I made a choice and I pushed through my doubts.

I used to think he couldn't be the right guy if I had so many reservations at the start. I kept waiting for the man to come along with whom I'd enjoy an immediate honeymoon period. I kept waiting to meet someone and be instantly enveloped in a pink fluffy cloud. I'd heard others talk of love like that. I'd heard others say 'As soon as I saw him, I just knew', so I thought that had to happen for me too. I thought, to misquote Michael Bublé, that I just hadn't met him yet.

But I never arrived on my honeymoon. I was always wracked with doubts and reasons why it wouldn't work out.

I'd judge men on their height, weight or amount of hair, on their attitude to work or their career choice, their shoes or socks or the way they crunched their Cornflakes at breakfast. I could go from feeling incredibly attracted to someone one minute to not being able to stand the sight of them the next - 'Come here. No, get away from me!'

I used to think my turmoil meant there was something wrong with him, until I realised it was more likely there was something wrong with me. I read He's Scared, She's Scared and began to understand there was a reason why I was attracted to men who couldn't meet my needs and who feared commitment - because I feared it just as much or perhaps more. I was the common denominator in all my failed relationships. I was the one who found fault and pushed men away. So I began to try to understand myself, to challenge my commitment-phobia and to tame my urge to run.

When I finally became ready and willing to push through my reservations, I chose someone who showed willingness to push through his baggage too.

This process - the choice, the decision, the compromise, all the deep and meaningful conversations we've had to have to sort through our stuff - isn't how I imagined love to be. It's not how they portray it in the movies and it's not the message I heard from those people who 'just knew'. But it's my process. Our process. And it feels real.

I'd say be wary of the lightning bolts. Remember some of us get an addictive fix off men - or women - who are unavailable or unreliable or both. We can be magnetically drawn to people who can't meet our needs, sometimes because we're subconsciously repeating a pattern from our childhoods when we craved love and it didn't come. As adults, we replay the tape, hoping for a different outcome. This time, he'll love me. This time, he'll stay. Too often, the ending is the same.

If you meet someone you like but something inside you tells you to run, ask yourself if it's your gut instinct or if it's your fear. If love has left its scars - the love of a father, a mother or a previous partner - we may be afraid of getting hurt again.
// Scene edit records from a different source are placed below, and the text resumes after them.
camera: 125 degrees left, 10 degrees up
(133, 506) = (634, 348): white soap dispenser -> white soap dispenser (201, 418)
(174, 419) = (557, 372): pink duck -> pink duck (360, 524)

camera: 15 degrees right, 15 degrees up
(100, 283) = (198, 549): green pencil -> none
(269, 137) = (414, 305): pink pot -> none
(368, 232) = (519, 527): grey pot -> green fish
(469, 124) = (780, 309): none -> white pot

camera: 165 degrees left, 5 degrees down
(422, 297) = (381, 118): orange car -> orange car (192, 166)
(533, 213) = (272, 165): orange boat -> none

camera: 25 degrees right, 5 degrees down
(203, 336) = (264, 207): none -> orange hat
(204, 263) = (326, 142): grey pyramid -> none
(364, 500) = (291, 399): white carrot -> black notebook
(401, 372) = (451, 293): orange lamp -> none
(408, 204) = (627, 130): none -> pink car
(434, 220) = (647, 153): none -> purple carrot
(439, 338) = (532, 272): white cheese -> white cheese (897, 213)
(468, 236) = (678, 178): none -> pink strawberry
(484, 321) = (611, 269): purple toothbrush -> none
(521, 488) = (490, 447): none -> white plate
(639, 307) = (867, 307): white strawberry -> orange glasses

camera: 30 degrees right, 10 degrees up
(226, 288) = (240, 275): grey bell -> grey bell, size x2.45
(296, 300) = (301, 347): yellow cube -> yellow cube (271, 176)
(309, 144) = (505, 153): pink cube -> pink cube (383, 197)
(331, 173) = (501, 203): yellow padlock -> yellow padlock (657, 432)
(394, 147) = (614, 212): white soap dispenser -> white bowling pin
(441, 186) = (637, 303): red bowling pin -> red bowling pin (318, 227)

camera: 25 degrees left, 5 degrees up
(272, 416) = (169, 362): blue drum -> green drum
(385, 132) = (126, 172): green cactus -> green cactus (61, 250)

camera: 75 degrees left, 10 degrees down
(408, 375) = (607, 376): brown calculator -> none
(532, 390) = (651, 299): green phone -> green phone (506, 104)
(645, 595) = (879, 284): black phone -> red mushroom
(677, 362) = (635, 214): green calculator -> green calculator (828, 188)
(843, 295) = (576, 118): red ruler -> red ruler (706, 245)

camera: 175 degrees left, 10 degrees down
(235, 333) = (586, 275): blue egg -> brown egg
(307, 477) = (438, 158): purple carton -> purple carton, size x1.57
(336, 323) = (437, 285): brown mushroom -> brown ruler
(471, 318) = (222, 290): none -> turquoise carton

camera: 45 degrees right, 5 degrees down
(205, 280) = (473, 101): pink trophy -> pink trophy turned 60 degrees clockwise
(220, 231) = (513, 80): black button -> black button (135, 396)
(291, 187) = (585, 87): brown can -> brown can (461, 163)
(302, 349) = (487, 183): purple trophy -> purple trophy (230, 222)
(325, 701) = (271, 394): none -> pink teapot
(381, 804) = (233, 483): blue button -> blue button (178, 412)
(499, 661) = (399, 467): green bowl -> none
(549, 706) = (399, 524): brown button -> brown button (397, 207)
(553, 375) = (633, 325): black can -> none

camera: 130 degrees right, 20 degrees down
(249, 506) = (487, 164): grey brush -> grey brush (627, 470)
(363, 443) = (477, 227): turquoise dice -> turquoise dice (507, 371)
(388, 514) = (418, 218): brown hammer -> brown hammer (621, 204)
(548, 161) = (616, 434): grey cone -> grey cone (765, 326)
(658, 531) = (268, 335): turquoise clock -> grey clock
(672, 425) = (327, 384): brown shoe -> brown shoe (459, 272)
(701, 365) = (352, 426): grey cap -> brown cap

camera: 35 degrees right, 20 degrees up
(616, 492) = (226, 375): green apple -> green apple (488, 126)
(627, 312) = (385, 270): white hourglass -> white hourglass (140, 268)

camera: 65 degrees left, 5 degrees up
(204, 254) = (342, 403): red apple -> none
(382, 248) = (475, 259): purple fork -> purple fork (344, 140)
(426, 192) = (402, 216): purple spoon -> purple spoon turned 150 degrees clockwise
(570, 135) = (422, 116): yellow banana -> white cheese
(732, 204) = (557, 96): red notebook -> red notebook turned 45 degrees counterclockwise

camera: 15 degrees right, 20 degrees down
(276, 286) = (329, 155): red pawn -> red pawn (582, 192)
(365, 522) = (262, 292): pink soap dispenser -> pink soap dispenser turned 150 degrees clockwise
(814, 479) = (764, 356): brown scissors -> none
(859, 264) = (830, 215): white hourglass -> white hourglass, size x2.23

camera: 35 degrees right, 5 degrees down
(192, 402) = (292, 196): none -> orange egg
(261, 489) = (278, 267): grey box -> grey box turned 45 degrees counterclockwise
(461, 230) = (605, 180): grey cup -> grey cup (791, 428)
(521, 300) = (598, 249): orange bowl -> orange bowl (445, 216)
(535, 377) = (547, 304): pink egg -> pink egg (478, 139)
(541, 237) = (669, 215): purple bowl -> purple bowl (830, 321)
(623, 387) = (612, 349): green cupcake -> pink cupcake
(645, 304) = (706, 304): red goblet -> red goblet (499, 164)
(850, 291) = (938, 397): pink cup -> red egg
These days, my wobbles about my partner are few and far between and, while I had to take a long-haul flight to get here, it feels like I'm finally having my honeymoon. Both my feet are in deep and all I want to do is sink them in deeper. This love is different. It feels certain, long-lasting. And it's good for me. I feel calmer, more grounded and I laugh a lot more.

If you're wondering if you can have love like this, take heart. I believe you can.